From Quasi-Replication to Generalization: Making “Basis Variables” Visible

by Lori Rosenkopf and Dan Levinthal 

A persistent challenge in social science research is understanding whether and when empirical results generalize beyond a specific study’s sample or context. In 2016, Rich Bettis, Connie Helfat and Myles Shaver produced a special issue of Strategic Management Journal containing several “quasi-replications” which examined whether and when results derived from particular industry, temporal, or geographic categories apply in adjacent research settings. In this issue, Lori’s paper with Ram Ranganathan and Anindya Ghosh explored how taken-for-granted determinants of alliance formations might vary across industries and timeframes. Some typical predictors – such as product-market similarity between two potential alliance partners – generated robust positive results across the industries and timeframes analyzed. Yet others – such as previous alliances between a pair of firms – yielded dramatically different results in the chemicals industry: Previous alliances were positively associated with future alliances in the 1980s, but negatively associated with them in the 1990s.  

 As Bettis et al (2016) note, any inability to quasi-replicate results need not invalidate the original study, but rather, offers an opportunity to theorize about conditions (read underlying variables) that may characterize the two distinct contexts. Might it be increasing technological maturity, or increasing industry consolidation, over the chemicals industry from the 1980s to the 1990s that shaped the opportunities and motivations to form new alliances with prior partners? This is an empirical question that is becoming increasingly easy to study across wider ranges of industries and timeframes as our ability to create and manipulate expansive datasets continues to grow.  

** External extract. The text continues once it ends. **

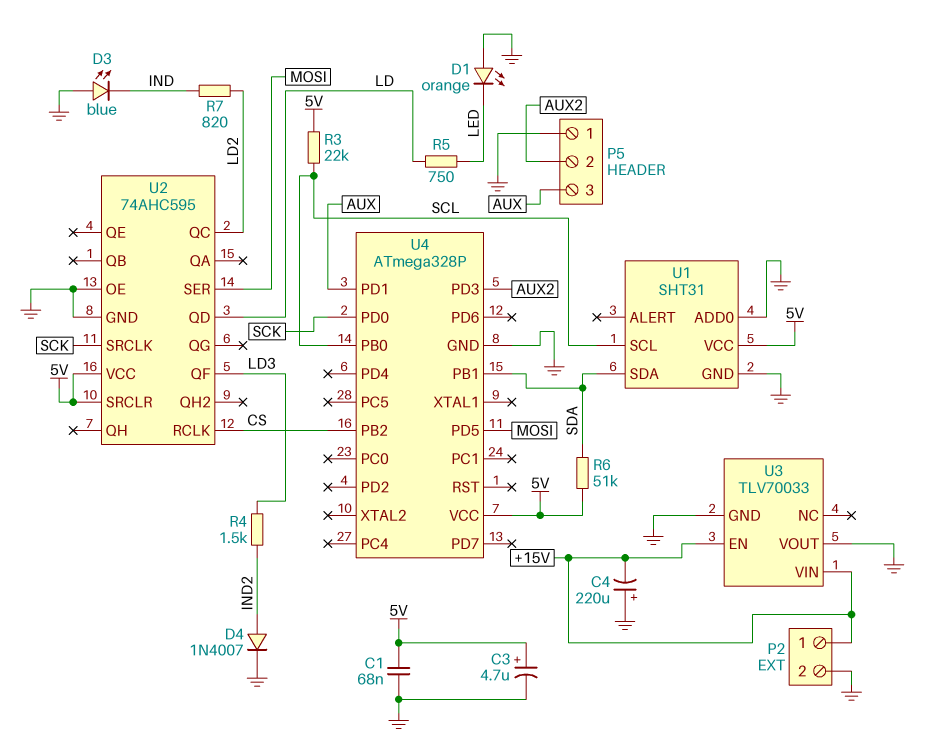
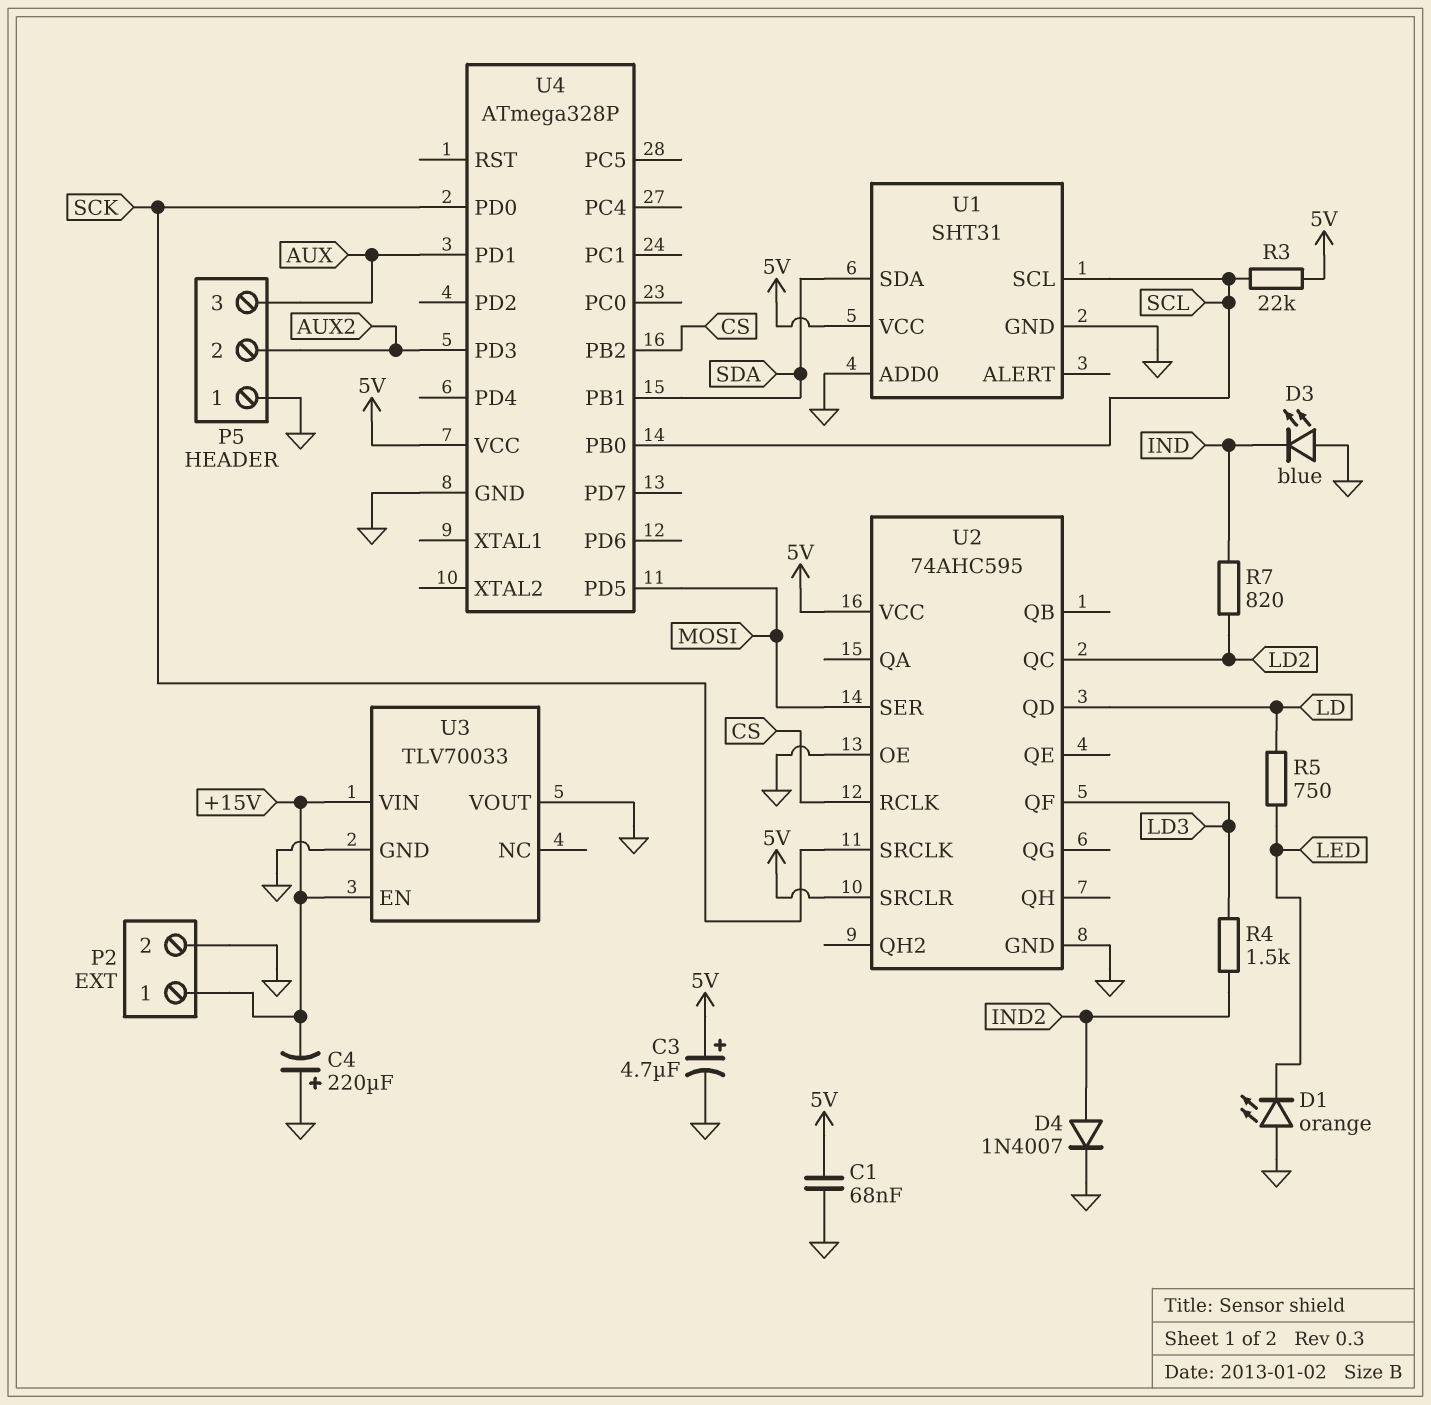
R6: 51k (5V, SDA) -> none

Variables that connote concepts like industry maturity or industry concentration can help us to see connections across various industry-timeframe combinations, such that we might find alliance formation dynamics in the semiconductor industry in the 2000s to resemble those of the chemicals industry in the 1990s. Borrowing a concept from linear algebra, we call these underlying variables “basis variables”, as they allow us to transform typical categorical orderings along industries (such as SIC codes) or time (such as decades), allowing us to abstract from specific industry-timeframe contexts to more general constructs. In other words, by transforming our usual categorical representations of research settings, basis variables can promote commensurability, where seemingly distinct settings become comparable, enabling middle-range theorizing as theoretical contingencies are revealed. While there are many measures that researchers might identify as candidates for basis variables, we posit that these variables may group into three key constructs: uncertainty of the context, interdependence in the context, and distribution of attributes within the context.  

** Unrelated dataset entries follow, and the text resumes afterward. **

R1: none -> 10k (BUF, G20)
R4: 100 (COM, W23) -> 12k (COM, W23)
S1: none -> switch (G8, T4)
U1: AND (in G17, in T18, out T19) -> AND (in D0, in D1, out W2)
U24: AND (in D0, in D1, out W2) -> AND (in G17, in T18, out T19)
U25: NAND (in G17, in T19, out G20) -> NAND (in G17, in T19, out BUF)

We’ve developed these ideas in the working paper “Commensurability and collective impact in strategic management research: When non-replicability is a feature, not a bug.” How might our field make more progress if we coalesced around some basis variables that illuminated when and where research findings were more likely to generalize?  

One comment on “From Quasi-Replication to Generalization: Making “Basis Variables” Visible

  1. Lori and Dan give us a nice way to think about generalization in terms of “basis variables”.  I’d like to extend their thought with a complementary way of thinking about generalization using machine learning (ML) techniques. Generalization can be thought of as the special case of replication of new contexts and so, it’s useful to first consider why results don’t replicate.  If we set aside the ambiguity that results from operationalization and methodological (in)competence, there are two important reasons: sampling error and omitted variables, and the combination of the two.

    Sampling error is often why other samples from the same context fail to replicate the result, raising suspicions that the original result may have been overfitted. This is where I think the discussion on the replication crisis in social psychology and medicine is centred today. Machine learning techniques solve the sampling error problem using regularization and cross validation. For more on this topic please see my paper on algorithmic induction with He, Sreshtha and Von Krogh, OS, 2020 (https://pubsonline.informs.org/doi/full/10.1287/orsc.2020.1382).

    Another important part of the discussion on the replication crisis in social psychology and medicine needs to include omitted variables that moderate the key relationships, and whose values vary across contexts, They also explain why results may not hold in other contexts. The idea of context dependence, and limits to generalizability, is formally equivalent to the problem of unobserved moderators that vary by context (see for instance Bareinbom and Pearl, 2016).  Dan and Lori recommend finding, explicitly measuring and theorizing about these moderators, which they term basis variables. In meta-analyses, this would be equivalent to finding and coding study level moderators (Hunter and Schmidt, 2003). That’s an unarguably good move.

    In addition, we can extend it by thinking of entire clusters of basis variables. What if the structure of inter-relationships among an entire set of variables resembles each other in contexts A and B? For instance, think of the functional forms for gravitational pull as in Newton’s law, and electrostatic attraction as in Coulomb’s. They are very similar despite being in very different contexts. A more prosaic example is pay per use business models which surface in what superficially appear to be very different contexts, so that many relationships between strategy variables might generalize across these contexts. Prothit Sen at ISB and I have been working on a project to use ML to discover such “structural relatedness” between industrial contexts that no human analyst might ever stumble on unaided. We’ll keep you posted!